Applied Compensation Methods
PPS (Pay per sale) and CPA (Cost per action) are some of the most used compensation methods. CPC (Cost Per Click) and CPM (Cost Per Mile, cost calculated at 1000 views) are used more rarely.
Over the years, since affiliate marketing arose, a few methods diminished and became less popular. These are cost per click and cost per mile.
Less than one per cent of the marketers use this type of ad program. Cost per click is rewarded only under certain circumstances. The visitor should be informed of the advertisement, although it is mandatory that he or she clicks the website and visits the site of the advertiser.
This method was very popular with the inception of the Internet advertising program, but it lost terrain as many click fraud problems were reported.
To date, click fraud is a problem which most of the search engines have to deal with. The order display of the websites is imposed by the popularity of that particular website.
Some companies find it easy to fraud the click rate on their website, in order to appear higher in the search engine ranking.

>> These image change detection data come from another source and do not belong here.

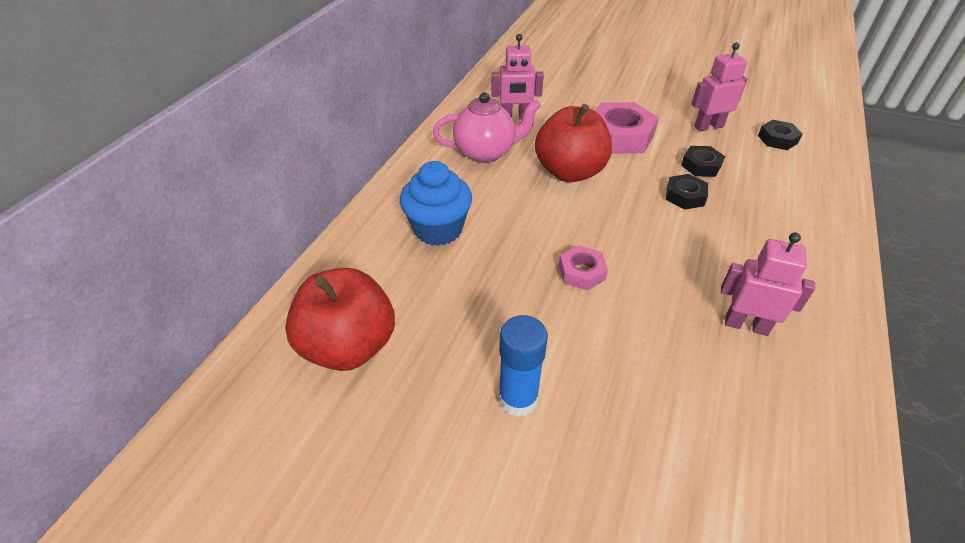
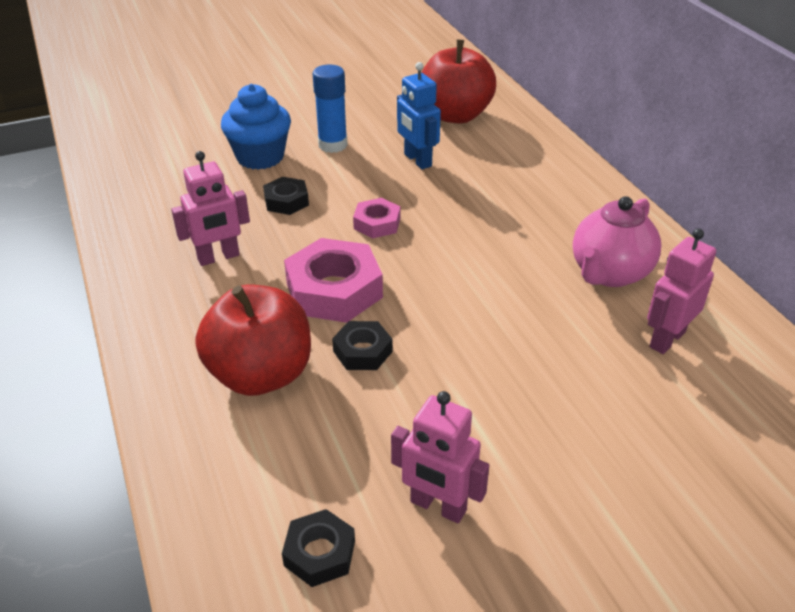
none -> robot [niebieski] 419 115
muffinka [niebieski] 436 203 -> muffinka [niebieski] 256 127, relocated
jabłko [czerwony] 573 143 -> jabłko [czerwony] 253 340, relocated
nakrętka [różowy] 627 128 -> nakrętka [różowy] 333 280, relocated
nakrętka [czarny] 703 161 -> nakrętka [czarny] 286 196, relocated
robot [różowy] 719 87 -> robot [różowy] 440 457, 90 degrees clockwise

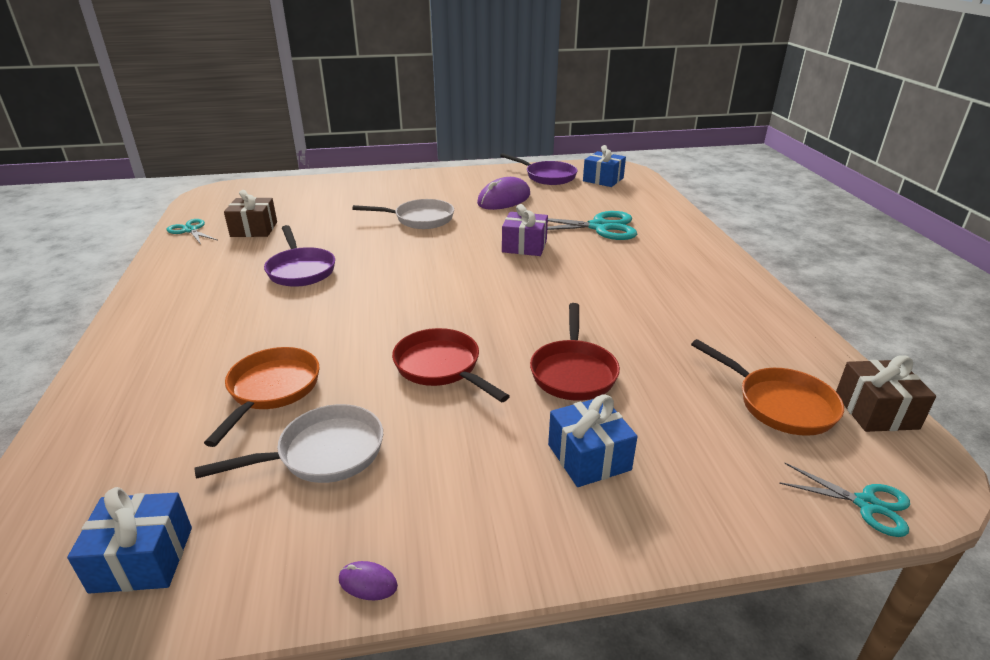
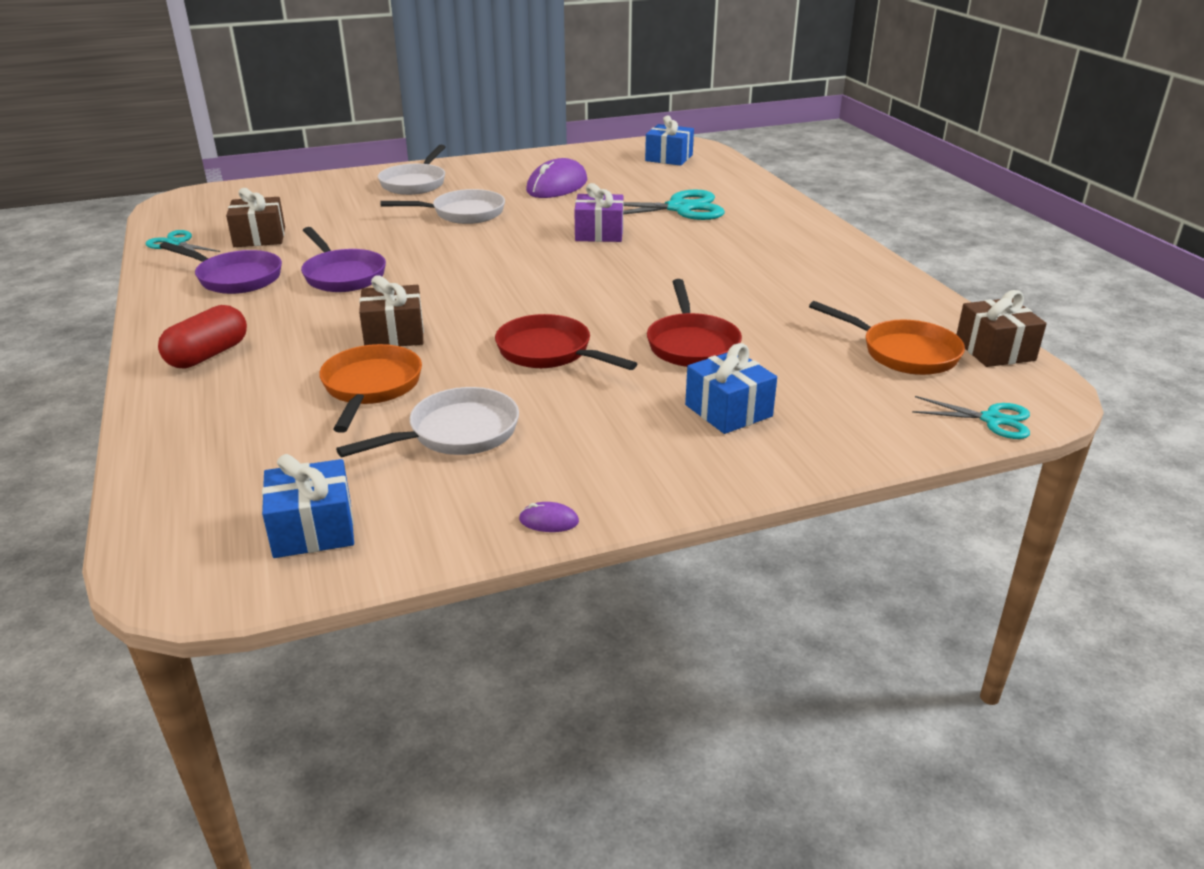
none -> kapsułka [czerwony] 202 337
none -> prezent [brązowy] 391 310
none -> patelnia [biały] 411 170
patelnia [fioletowy] 539 169 -> patelnia [fioletowy] 221 268, relocated

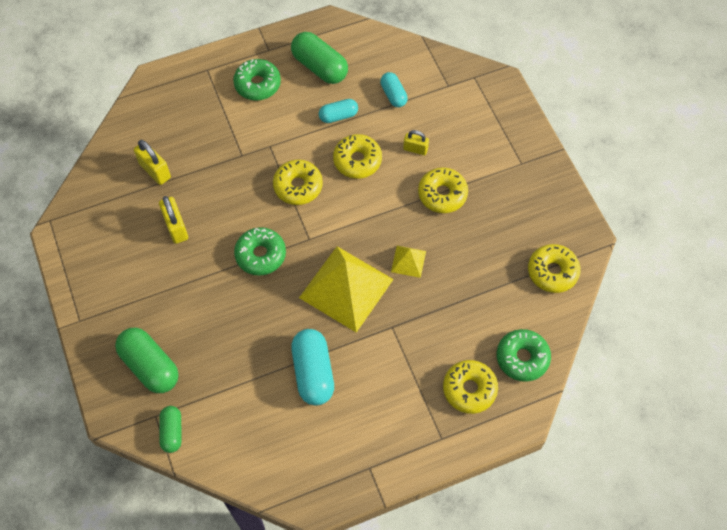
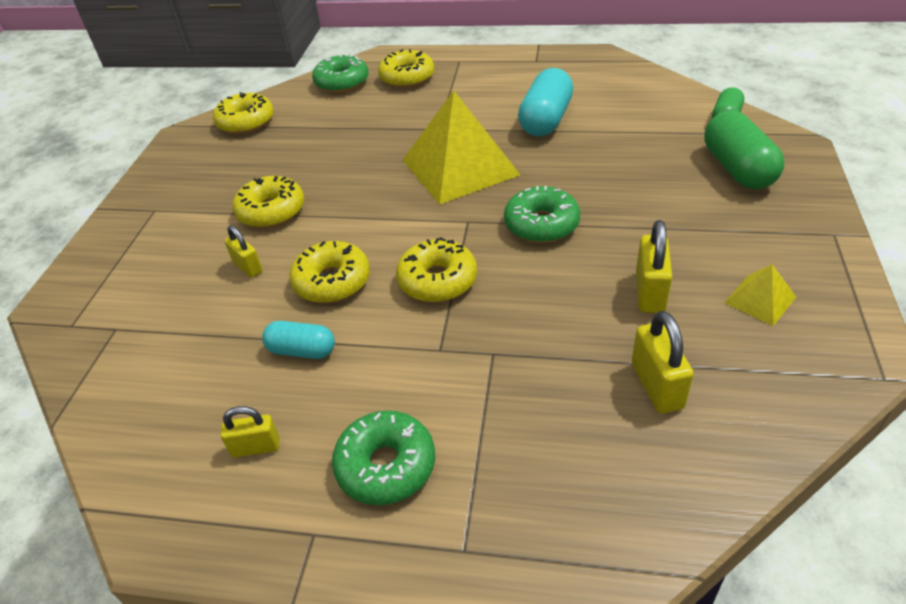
kapsułka [turkusowy] 394 89 -> none
piramida [żółty] 408 262 -> piramida [żółty] 760 295, relocated
kapsułka [zielony] 319 58 -> kłódka [żółty] 249 432

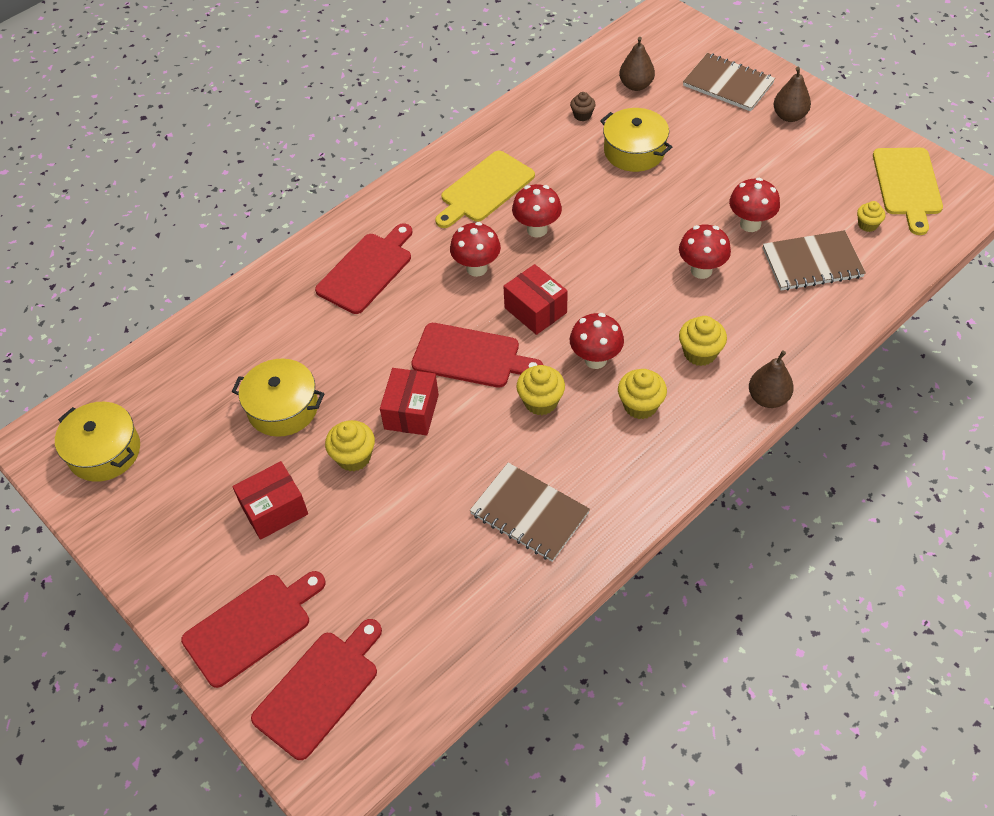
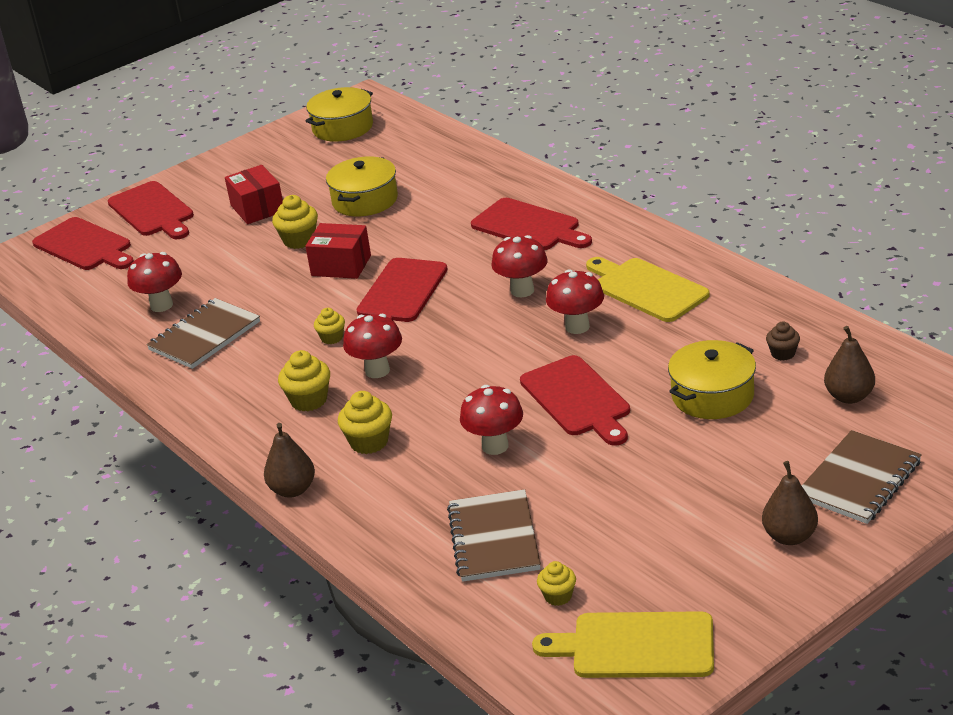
pudełko [czerwony] 535 299 -> none
none -> deska do krojenia [czerwony] 575 400
grzyb [czerwony] 754 205 -> grzyb [czerwony] 154 282, relocated
muffinka [żółty] 540 390 -> muffinka [żółty] 329 326, x0.63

An interesting trend is observed in the nascent industries. For example, in China, CPC or CPM are amongst the most used type of affiliate marketing. This situation arose because the Internet advertisement industry in China is at its inception, and it has to pass all the steps before it becomes aligned with the West model.
CPA or CPS (Cost Per Action or Cost Per Sale) is a more honest way of advertising. The visitor has to pass many more steps before his or her actions convert into profits for the advertiser. This has developed a whole science behind the ad industry.
Each ad is placed strategically, according to the traffic of the client and his choices registered by the search engine.
The advertisers are also paid in incentives from the sale, which rise in compensation as certain limits are surpassed.